Have we lost our fucking minds?

Advertising has certainly had a part in creating this mess. Slick campaigns invent an impossible ideal. Christmas is equated with beautiful couples standing in Christmas tree lots. He presents her with a glittery bauble. They embrace. Snow falls. Bells jingle. Stuff equals magic. No product is immune. Hell, if we even just brew the perfect cup of the right kind of coffee, we can all be together again. No drunken relatives or familial dysfunction–just sparkling bliss with a bow on top. Advertisers are pedaling the best dope ever and we want those cozy feelings so badly that we’re willing to chase down that mythos even if it kills us (or the guy standing next to us at Best Buy). We bake. We shop. We run around and we stress. We camp out in front of box stores on Thanksgiving and beat each other up over television sets. We’re like deranged Christmas zombies on crack. We’ll get our comfort and joy if it’s the last damn thing we do.

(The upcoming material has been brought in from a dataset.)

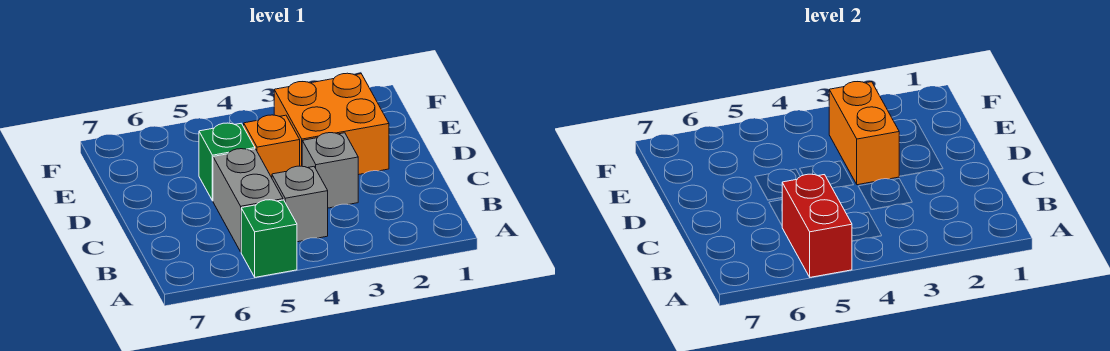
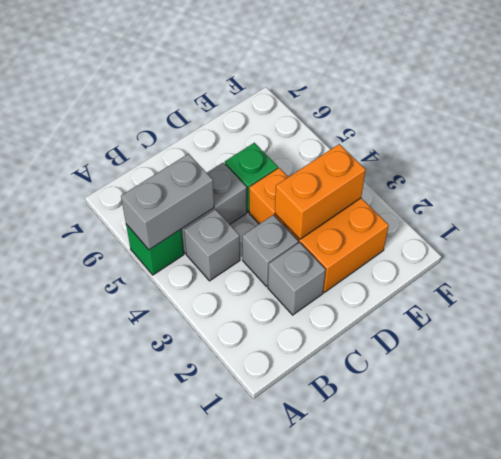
red brick A5:B5 level 2 -> grey brick A5:B5 level 2
none -> grey brick C2 level 1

But is this how we want to be?

I say we pull the plug on the whole insane affair, or at least try a more humane approach to it all. Rethinking how we do Christmas can be an act of epic liberation. We don’t have to pound each other over cheap electronics or make ourselves mental staging some fabricated version of the “perfect” Christmas. We’re better than that.  We can channel our collective creativity to come up with something that is calmer, friendlier and a whole lot more fun. What I’m suggesting is a joint effort but here are a few ideas to get us started:

  Instead of baking cookies for everyone you know, save time and bake one giant cookie for everyone to share. Invite your friends and family to drop by for a bite.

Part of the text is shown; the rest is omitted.